Seguendo questa indicazione i facchini del magazzino di Tor Cervara, già in mobilitazione dal 16 Giugno, hanno partecipato all’Assemblea indetta nella sede della Filcams ed hanno proposto ai commessi e alle commesse dei punti vendita di manifestare insieme. Questa proposta è stata accettata e rilanciata e si è trasformata nella trasformazione dell’assemblea in presidio improvvisato di fronte alle porte del complesso di Tor Cervara, oramai caratterizzato da uno spettrale abbandono. È stato un primo momento solo simbolico, ma che dimostra come l’intera filiera che lavora sotto il marchio Tuo dì sia disposta a mobilitarsi insieme in questa crisi. Non dobbiamo smettere di parlare agli altri lavoratori e lavoratrici, perché nel silenzio, l’unica cosa ad avvicinarsi non è la soluzione, ma l’apertura della procedura fallimentare.

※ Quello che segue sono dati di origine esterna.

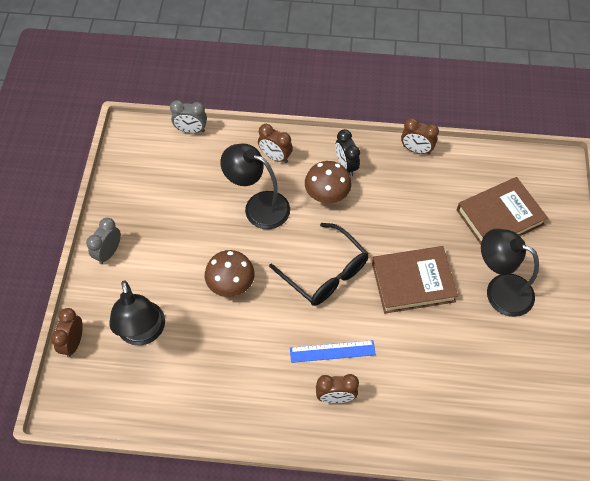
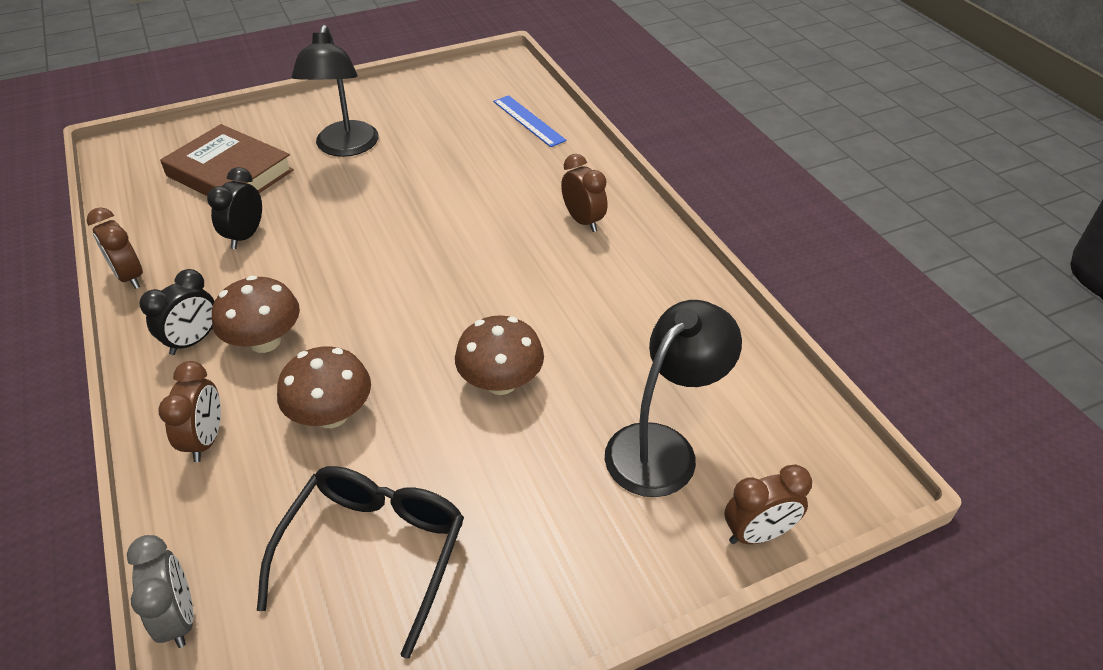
camera: 120 degrees left, 15 degrees down
(109, 252) = (559, 590): grey clock -> none
(258, 206) = (332, 415): black lamp -> brown mushroom
(325, 273) = (414, 290): black glasses -> black glasses (375, 551)
(332, 351) = (527, 243): blue ruler -> blue ruler (528, 121)
(413, 282) = (377, 211): brown book -> none
(416, 150) = (130, 277): brown clock -> brown clock turned 150 degrees clockwise
(425, 208) = (245, 236): none -> black clock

Ciò che quel presidio ha detto è che di fronte a qualsiasi degli incerti scenari che ora si stanno prospettando, l’unione dei lavoratori e delle lavoratrici di Tuo dì chiede solo una cosa, lo stesso posto di lavoro allo stesso salario perché non sappiamo di chi sia questo debito, ma sicuramente non è il nostro!
Nei prossimi giorni continueremo a costruire la campagna di unione girando per tutti i punti vendita della città.